At a centre of any criticisms I hear about the Health Service lies one central fact, it is a re-active rather than a pro-active entity. Let me cite one blatantly obvious example. It was clear that as soon as they were available, booster shots should have been given to frontline care workers. This was both to protect them and the patients they encounter. Instead we had to wait for NIAC to convene and then in turn a decision to be made by the Minister. In the meantime, doses were in danger of going to waste. We should not tolerate this inertia so we are back to the countdown to Christmas and this time I would like to see it meaningful in a less painful way. I urge you all to be restrained in your social activity and heed the words of wisdom uttered by the CMO Dr. Tony Holohan and “ration” your number of contacts. It is also back to basics, wearing masks and washing hands. Finally, to the unvaccinated. To my astonishment I discovered that I knew a few who were resisting the jab. I’m glad and relieved to say they have now relented. I’m told that one of the reasons was they found their movements were restricted by the lack of a vaccine certificate. This is added confirmation as to why it is so important for hospitality venues to ask for certificates before granting entry. The unvaccinated are not only endangering their own lives but also those of the vulnerable. They are disproportionally occupying beds in ICU. They need to wise up.
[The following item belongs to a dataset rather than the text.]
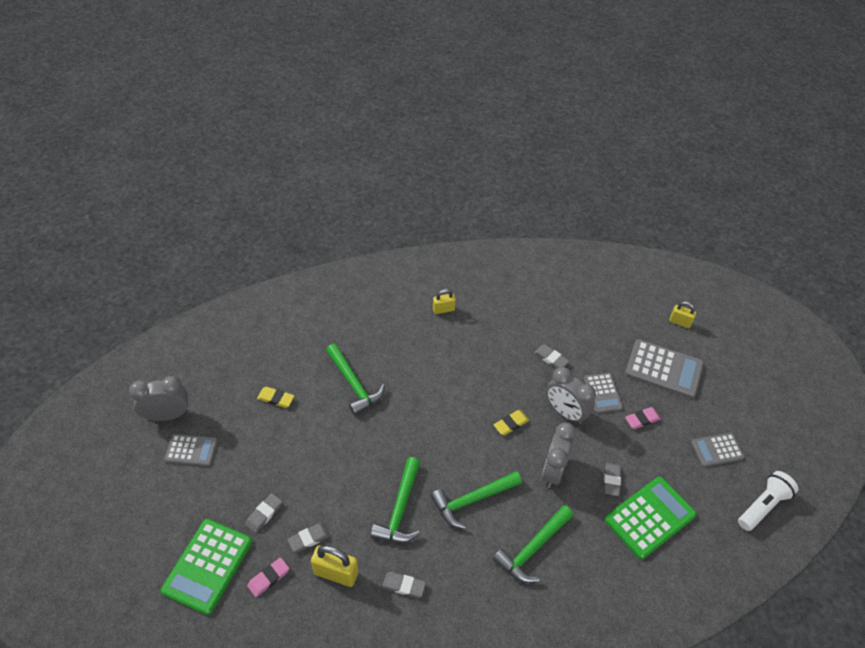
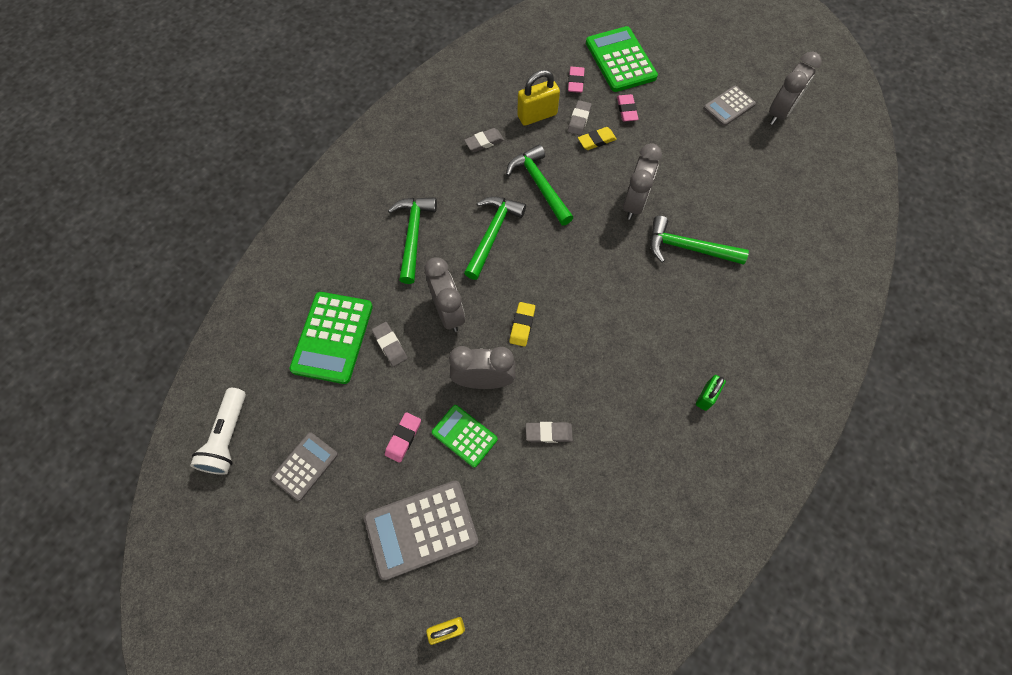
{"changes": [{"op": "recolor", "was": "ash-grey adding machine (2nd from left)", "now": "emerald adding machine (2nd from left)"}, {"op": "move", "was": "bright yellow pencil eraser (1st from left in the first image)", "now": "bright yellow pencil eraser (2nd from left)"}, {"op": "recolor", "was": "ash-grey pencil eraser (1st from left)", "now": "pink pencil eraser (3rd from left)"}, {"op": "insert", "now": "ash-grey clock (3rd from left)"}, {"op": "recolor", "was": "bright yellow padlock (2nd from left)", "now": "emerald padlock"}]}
So the great Green revolution is upon us. It is difficult to know where to start except perhaps with trees. I definitely qualify as a tree-hugger. I have always regarded them as the lungs of the earth. Since 1977 I have planted thousands of trees on the Slane Estate and will even confess to hugging a young copper beech on my daily walk. My eldest son has continued in the same vein. I was thrilled when 100 world leaders promised to end and reverse deforestation by 2030. However, cynics might point to the New York Declaration of Forests signed in 2014 which ended in failure. Somehow this time it feels very different. The big players like Russia and Brazil are behind this and key to it all is significant funding. I genuinely believe that Cop26 in Glasgow has contained that vital component to change – momentum. Sticking to trees and Brazil in particular the problems thrown up are enormous, illegal logging, land-hungry cattle ranchers and the needs of indigenous peoples. At the end of the day the future of the Amazon is the future of the planet.
This, of course, impacts on us all, as every being in the world shares the same atmosphere. The transition to an entirely new way of life is going to throw up many challenges. Take electric vehicles. This week I watched a very disturbing item on Channel 4 Unreported World on the mining of cobalt in the Congo. An important constituent in batteries, its extraction is often done in perilous conditions and wide-spread contamination can lead to serious birth defects. Going Green does not always mean being clean. This revolution will throw up many challenges apart from the size of the national herd.